/ 15 September 2004

South African police still too quick on the draw

It was a sad day when listeners of SAfm that used to market itself as one for the well-informed, praised high-handed police action in Intabazwe, Harrismith, that led to scores of injuries and the death of a 17-year-old youth.

Listeners who made time to call in suggested there was no price too high for the maintenance of law and order. They all but said that the police had found themselves in a kill-or-be-killed situation — and that they had rightly opted for the former. Some well-informed listeners muttered that the youth should count themselves lucky that only one in the group was killed.

Everyone is entitled to their opinion, including the well-informed.

What makes me uneasy is that if the well-informed believe high-handed police action is justifiable, I shudder to guess what the less sophisticated are thinking. Unlike those who spend their time listening to inconsequential gossip relating to rap stars such as 50 Cent and catching up on the latest American slang, the well-informed ought to know about the South African police’s propensity to use the jackboot.

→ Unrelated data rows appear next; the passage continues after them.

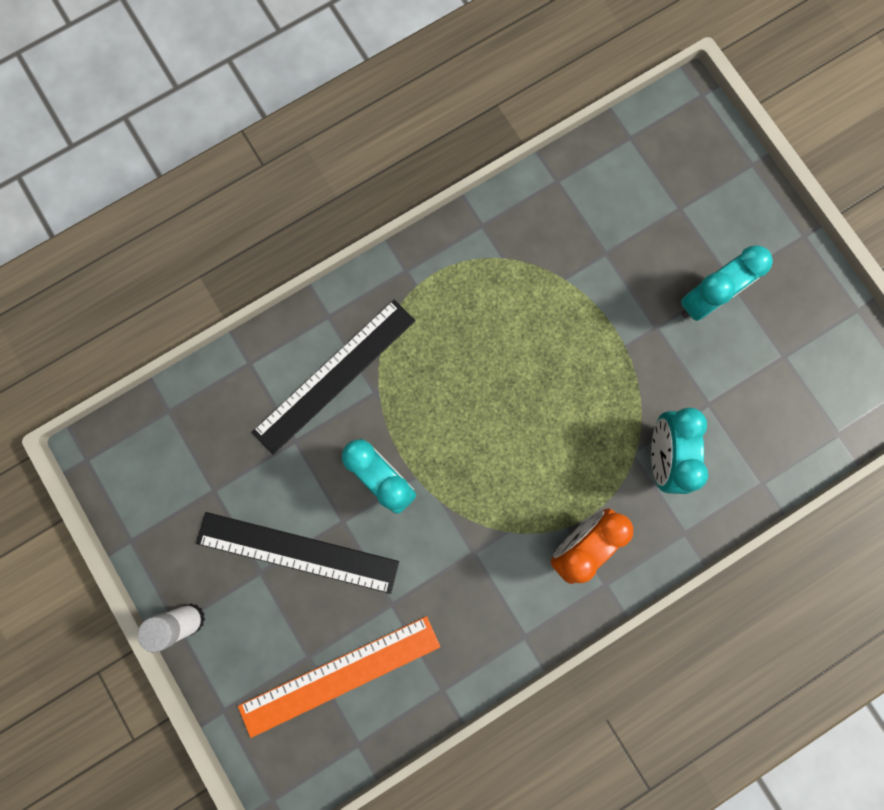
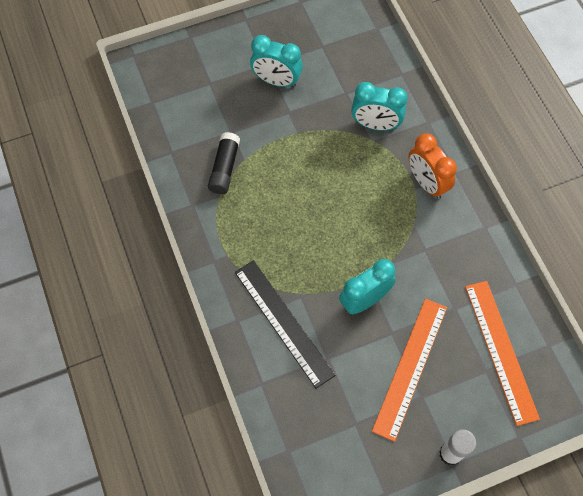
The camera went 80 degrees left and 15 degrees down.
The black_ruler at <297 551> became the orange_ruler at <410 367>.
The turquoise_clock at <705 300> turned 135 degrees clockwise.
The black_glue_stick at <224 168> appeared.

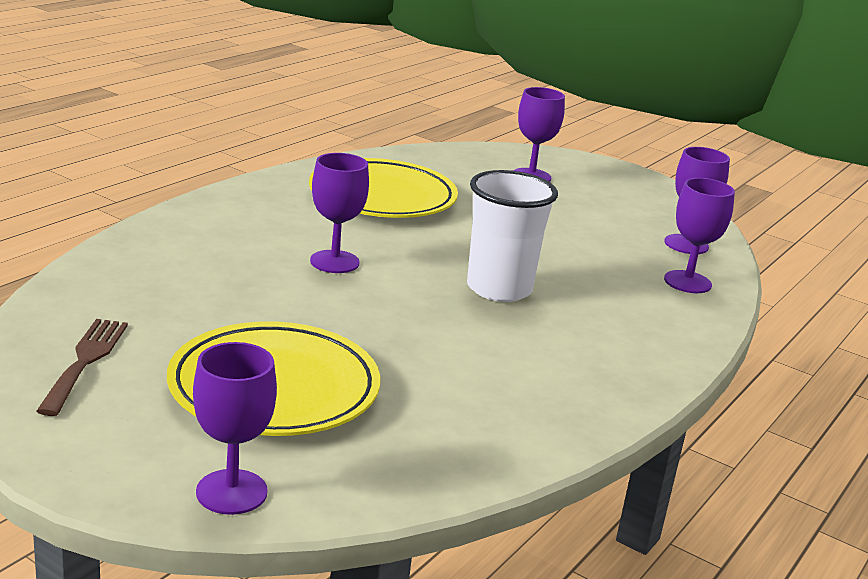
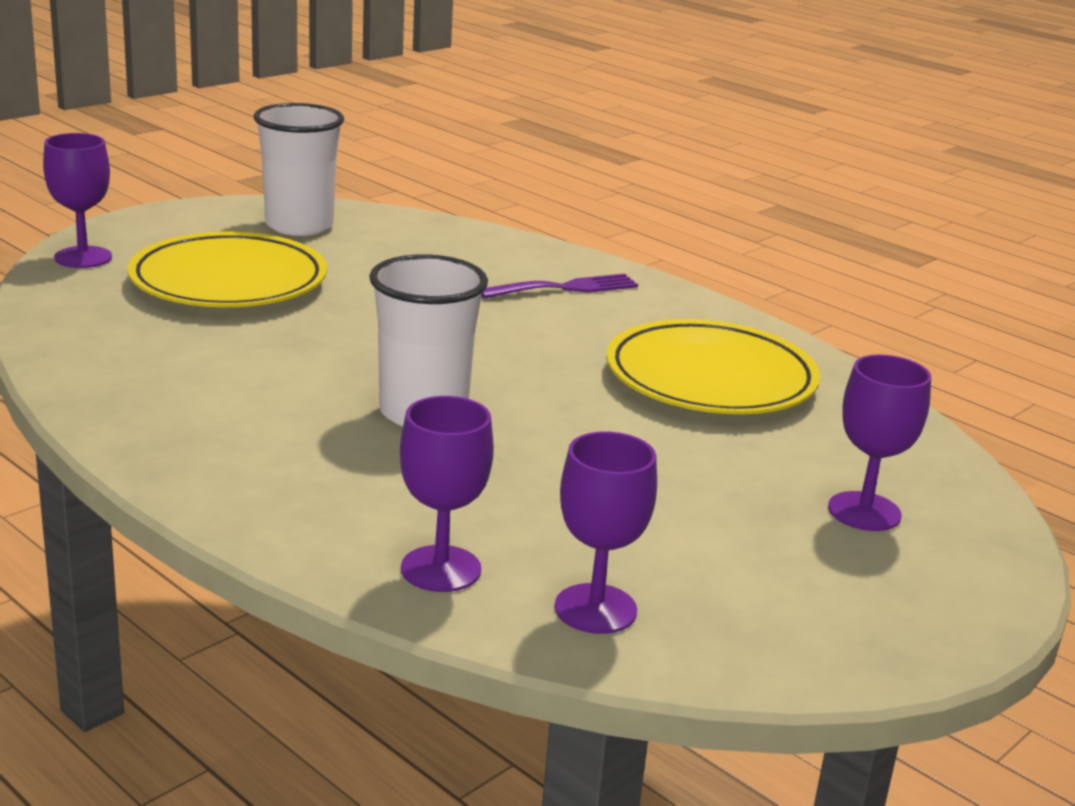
The camera went 100 degrees right and 0 degrees up.
The brown_fork at <85 361> was replaced by the white_cup at <299 225>.
The purple_goblet at <334 262> disappeared.
The purple_fork at <566 288> appeared.

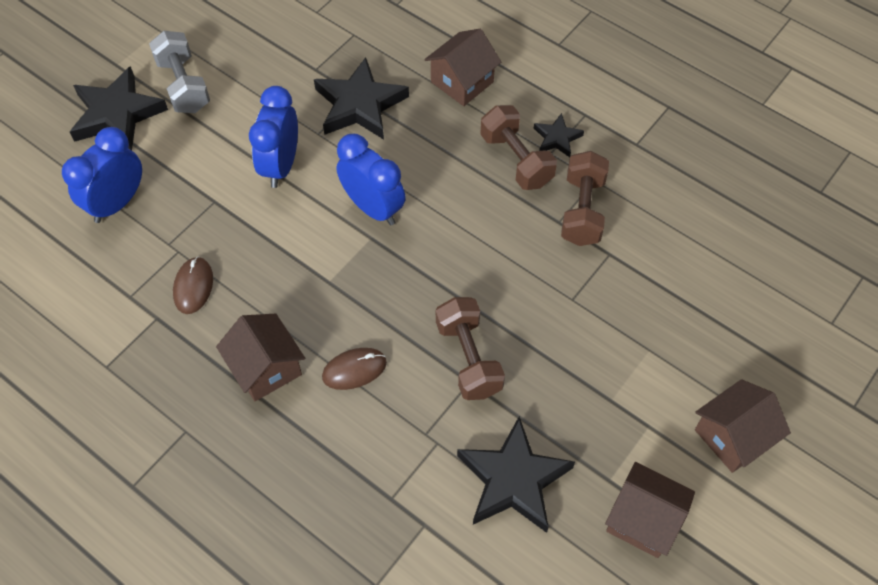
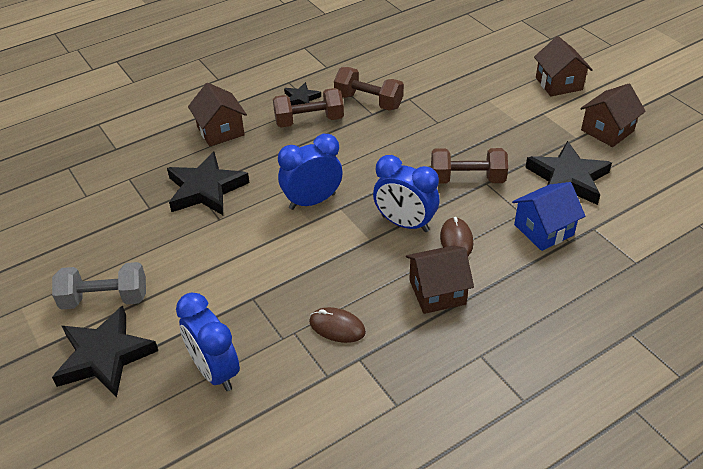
The camera went 70 degrees left and 15 degrees down.
The blue_clock moved from <280 165> to <405 224>.
The blue_house at <543 230> appeared.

I would have expected the well- informed to remember Sharpeville 1960, Soweto 1976, the Vaal Triangle in 1984, Uitenhage in 1985, the Trojan Horse incident in Athlone, Cape Town in 1986, Winterveld in the former Bophuthatswana in 1986 and Brigadier Oupa Gqozo’s Bisho in 1992, where 29 died at the hands of that ‘independent country’s” security forces.

These infamous uprisings were known, in the language of the oppressors, as ‘disturbances”. All entered the history books because police believed the easiest way to deal with a ‘disturbance” was to open fire on the crowd.

It could also be argued that the police in Harrismith used rubber bullets and pellets, instead of the live ammunition they preferred prior to a democratic dispensation.

However, the fact that one young person died shows the police still have the ability to kill. When are the police going to start using water canons and other non-lethal weapons to safely and effectively deal with internal disquiet. The police know that a rubber bullet shot at close range is as fatal as live ammunition.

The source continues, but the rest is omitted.